Enver Altaylı ile ilgili karalama kampanyası hız kesmeden devam ediyor. Benim insan hakları ile ilgili vicdani yaklaşımım bir insan suçluluğu kanıtlanana kadar masumdur. Ama anlaşılan bazı kalemşorlar bu temel hukuk ilkesini vicdanlarına yerleştirememişler.

 

MAHMUT ÖVÜR SABAH 7-8-9 Eylül 2017 tarihli yazıları

Sabah gazetesinden Mahmut Övür, ilgili yazılarında Enver Altaylı hakkında MİT’e yazılan bir mektubu değerlendiriyor. Esas yönünden konuya girmeden önce usul yönünden konuyu ele alalım:


1-      Mektubu yazan adı açıklanmayan kişi kimdir?
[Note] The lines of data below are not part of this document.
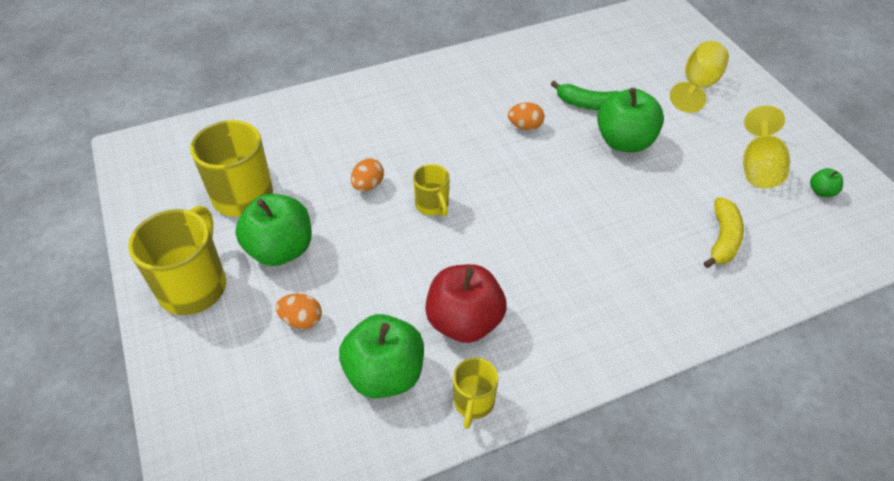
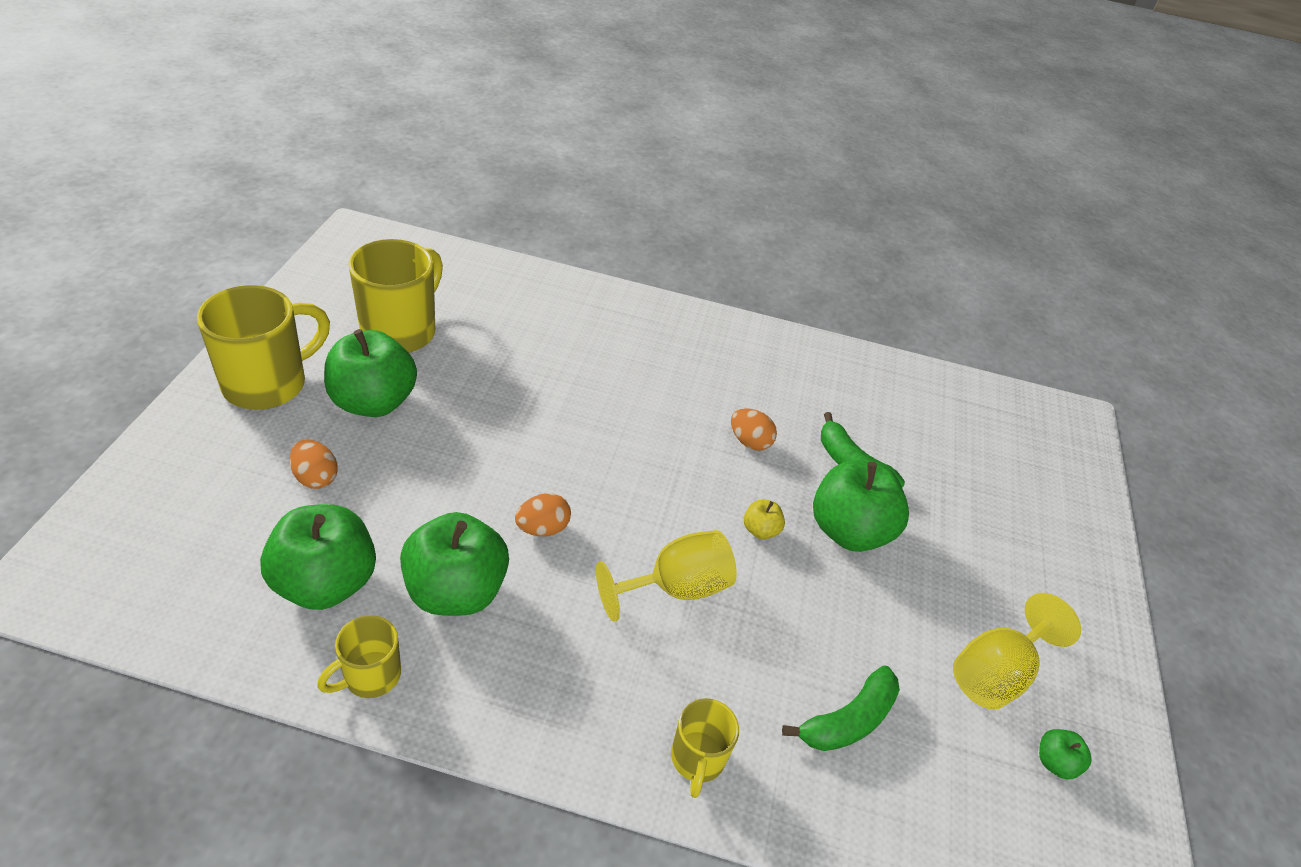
camera: 30 degrees right, 5 degrees down
(368, 185) = (520, 396): orange egg -> orange egg (542, 528)
(432, 205) = (559, 456): yellow mug -> yellow mug (697, 759)
(464, 322) = (456, 591): red apple -> green apple
(583, 172) = (760, 530): none -> yellow apple
(697, 86) = (1019, 528): yellow goblet -> yellow goblet (675, 588)
(722, 239) = (848, 720): yellow banana -> green banana

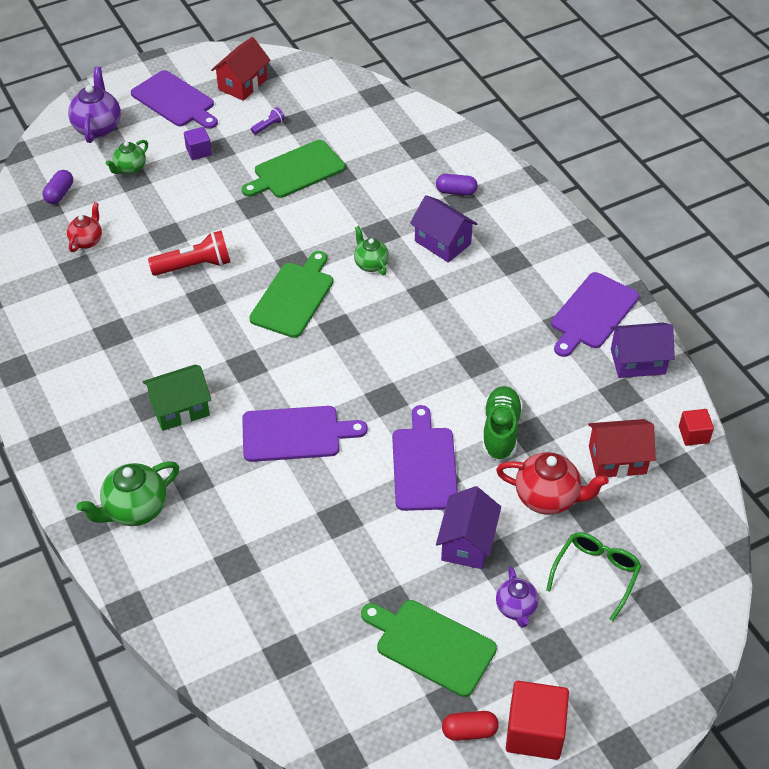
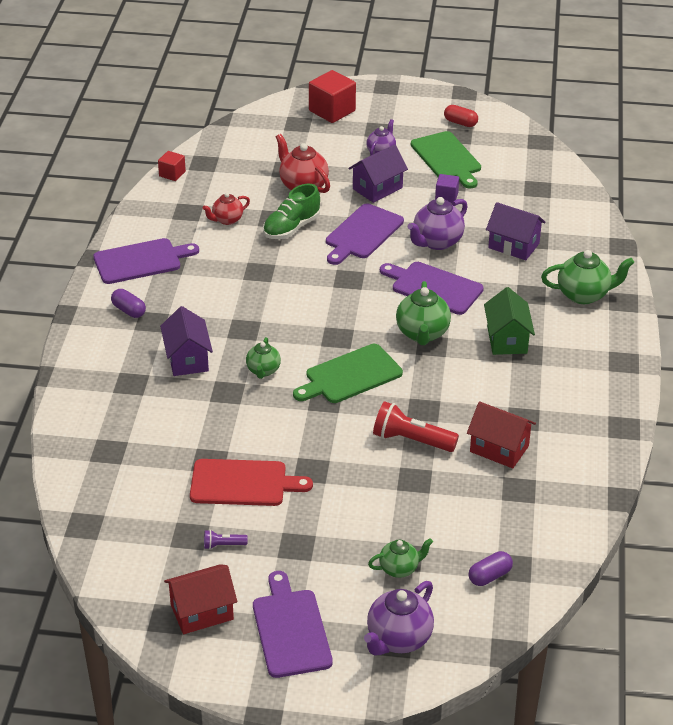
camera: 145 degrees left, 10 degrees down
(87, 241) = (493, 511): red teapot -> red teapot (227, 220)
(180, 409) = (507, 339): green house -> green house turned 75 degrees clockwise
(199, 151) = (316, 553): purple cube -> purple cube (446, 197)
(264, 373) = (422, 334): none -> green teapot
(296, 171) = (243, 483): green cutting board -> red cutting board
(339, 497) = (437, 242): none -> purple teapot
(456, 191) = (127, 393): purple capsule -> purple capsule (129, 310)
(534, 732) = (425, 109): red cube -> red cube (332, 111)
(596, 574) = (317, 145): green glasses -> none
(617, 460) = (236, 183): red house -> red house (499, 449)
(638, 362) = (151, 222): purple house -> purple house (513, 245)

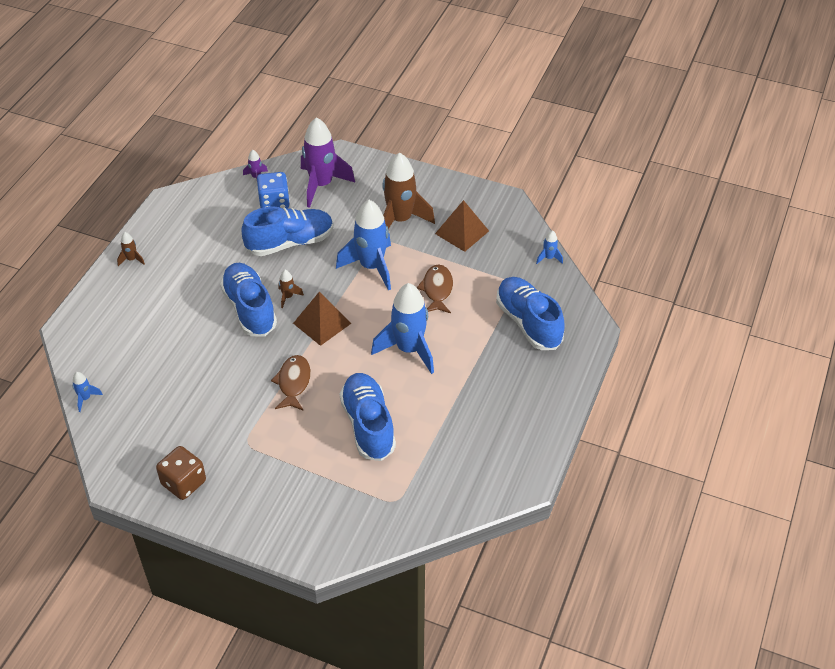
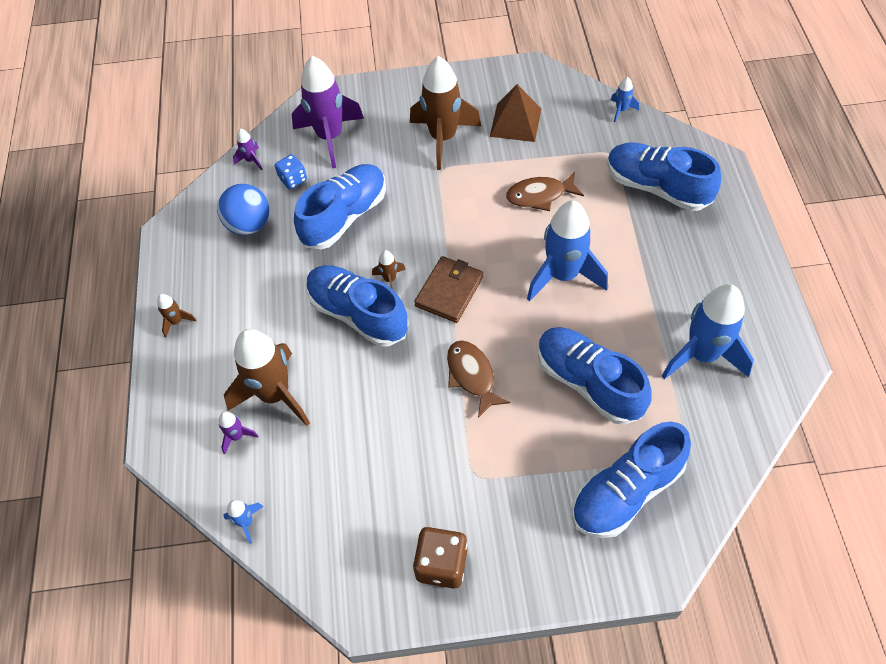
camera: 25 degrees left, 10 degrees up
(117, 346) = (237, 436): none -> purple rocket
(159, 333) = (275, 395): none -> brown rocket
(223, 219) = (249, 225): none -> blue ball
(274, 202) = (293, 179): blue dice -> blue dice, size x0.64
(322, 323) = (449, 291): brown pyramid -> brown wallet
(336, 502) = (626, 491): none -> blue shoe
(371, 267) = (453, 203): blue rocket -> blue rocket (702, 355)
(437, 290) = (540, 195): brown fish -> brown fish turned 75 degrees counterclockwise

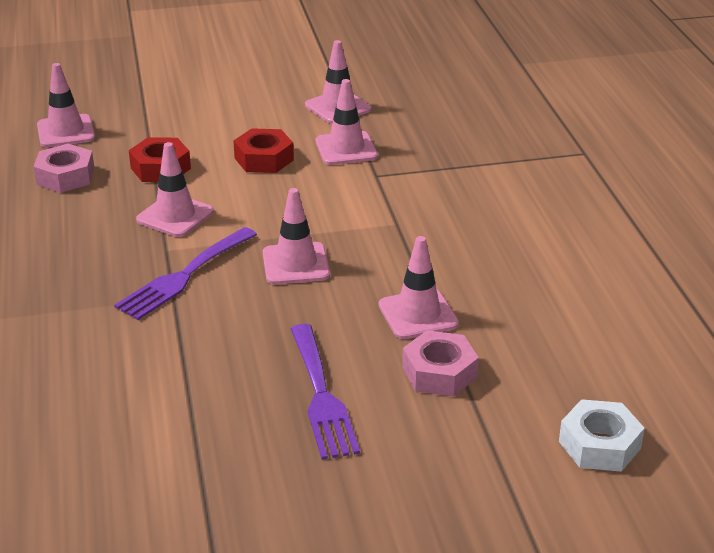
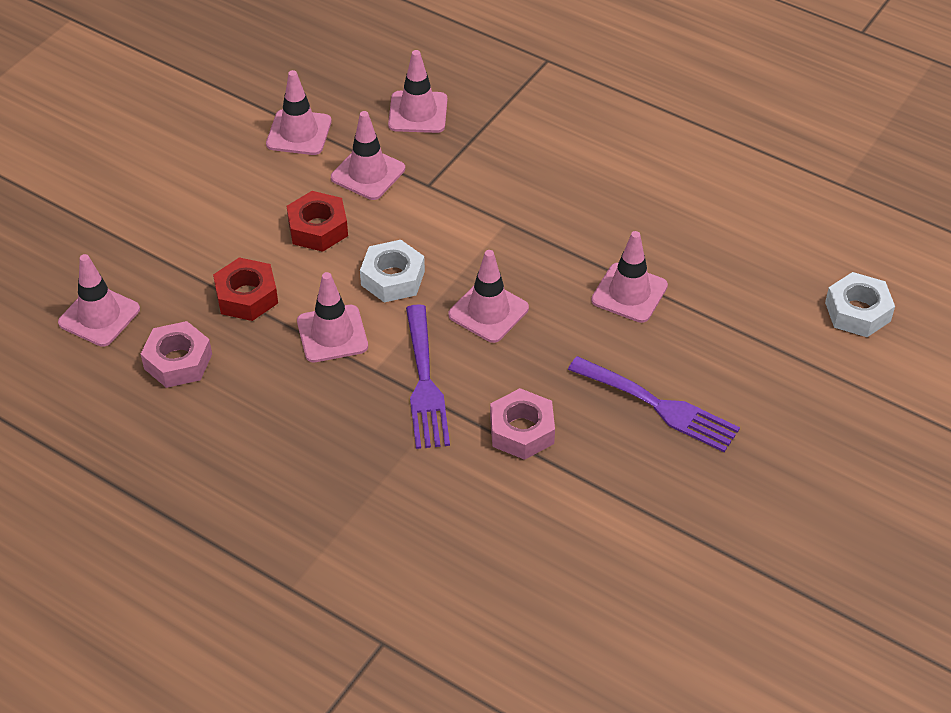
camera: 45 degrees left, 15 degrees up
(264, 210) = (393, 278): none -> white nut
(436, 135) = (418, 112): none -> pink traffic cone
(439, 372) = (704, 330): pink nut -> pink nut (521, 431)

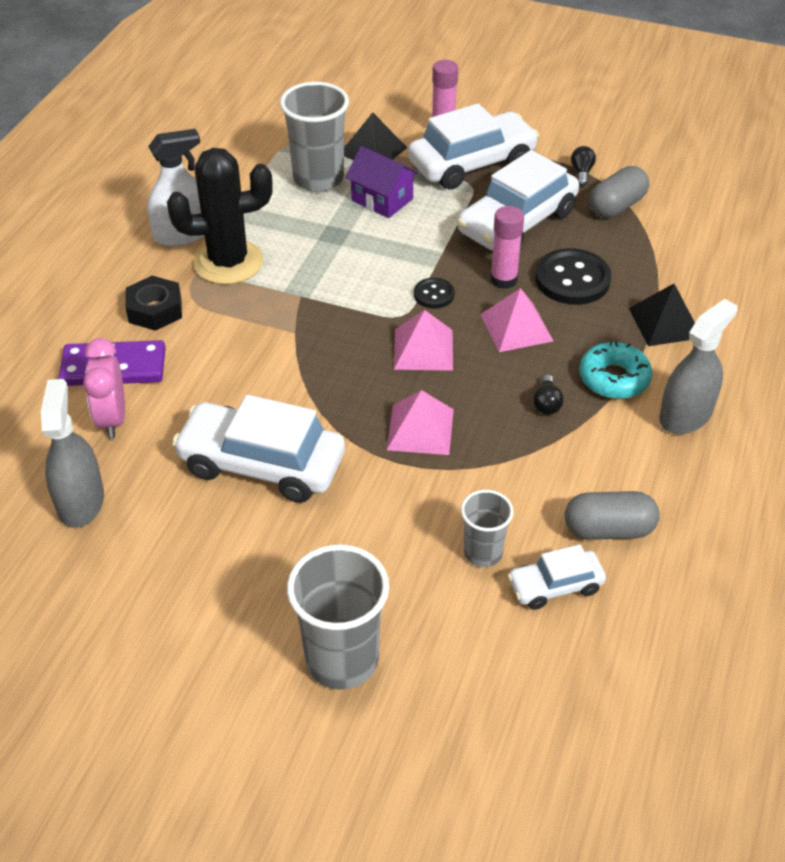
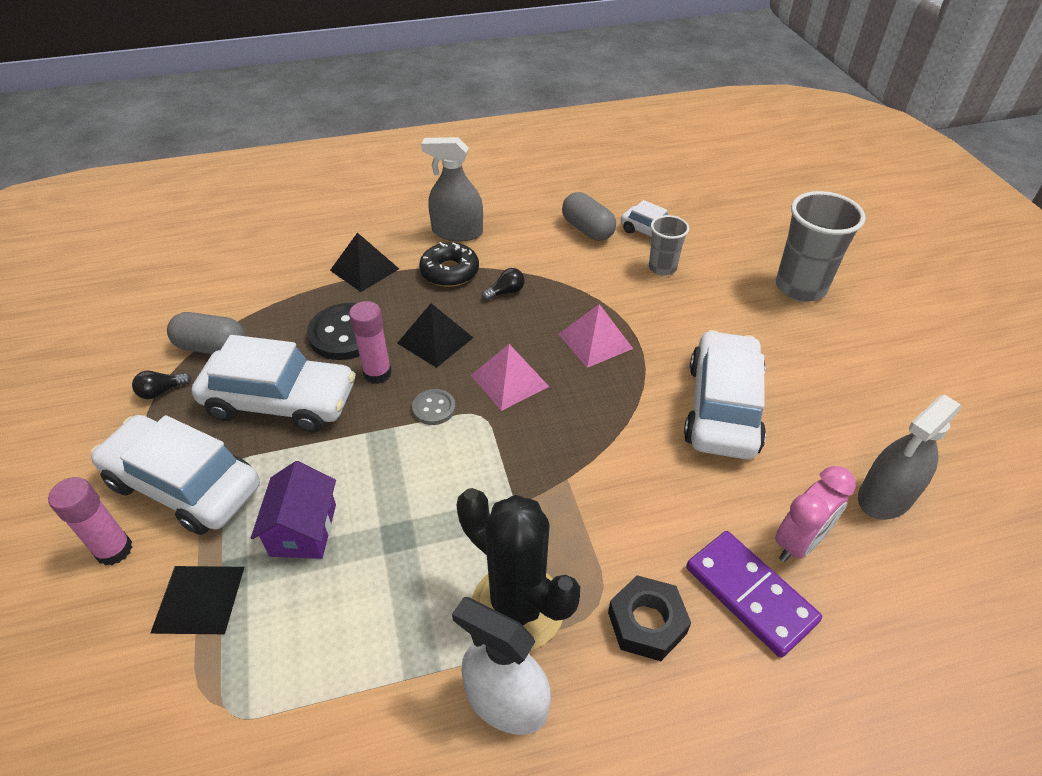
camera: 125 degrees left, 0 degrees up
(262, 464) = (722, 407): white car -> white car turned 150 degrees counterclockwise
(318, 179) = (295, 621): grey cup -> none
(434, 294) = (434, 408): black button -> grey button
(516, 327) = (435, 340): pink pyramid -> black pyramid
(614, 378) = (449, 272): turquoise donut -> black donut

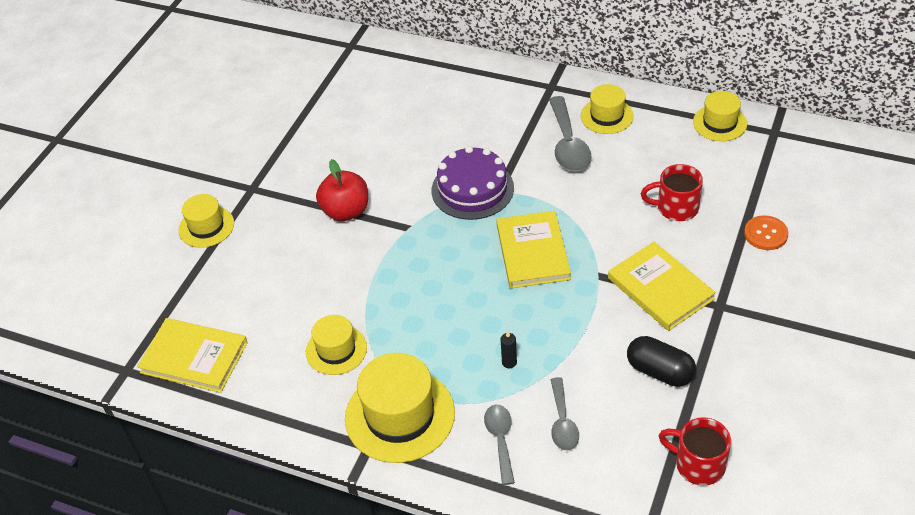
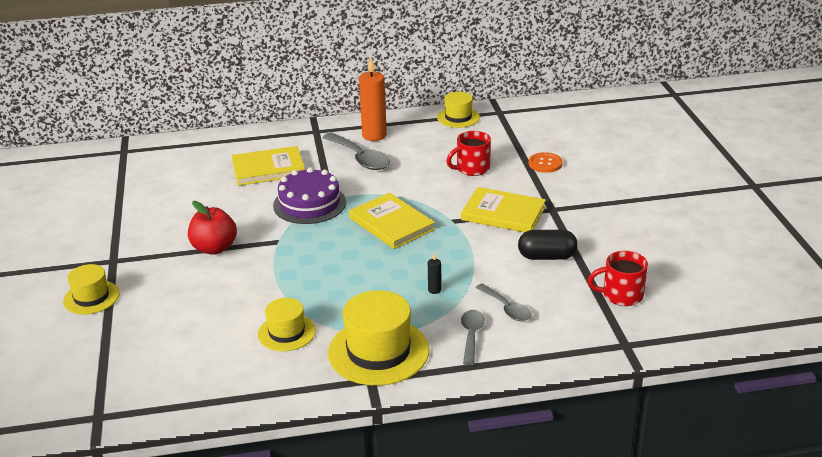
camera: 35 degrees left, 15 degrees down
(194, 357) = (159, 384): yellow book -> yellow book (268, 169)
(500, 440) = (471, 336): grey spoon -> grey spoon turned 45 degrees clockwise
(606, 116) = (374, 135): yellow hat -> orange candle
2-      Mahut Övür bu mektuba nereden ulaşmıştır?

MİT’ten kendisine servis edildiyse, çok önemsenen bir mektup demektir. Niçin bugüne kadar gereği yapılmamıştır? Mektup yazıldıktan sonra geçen bir yıllık süre içinde Enver Altaylı’ya yönelik soruşturma, göz altı vs gibi bir işlem yapılmamış olması delil niteliği taşımadığı anlamına gelmiyor mu?

Mektubu adamdan aldıysan adını niye yazmıyorsun ki? Adam adının yazılmasını istemiyorsa, imzasız ihbar mektubuna dönüşen böyle bir belgeyi değerlendirmeden kullanmakla inandırıcılığının sıfırlandığını göremiyor musun?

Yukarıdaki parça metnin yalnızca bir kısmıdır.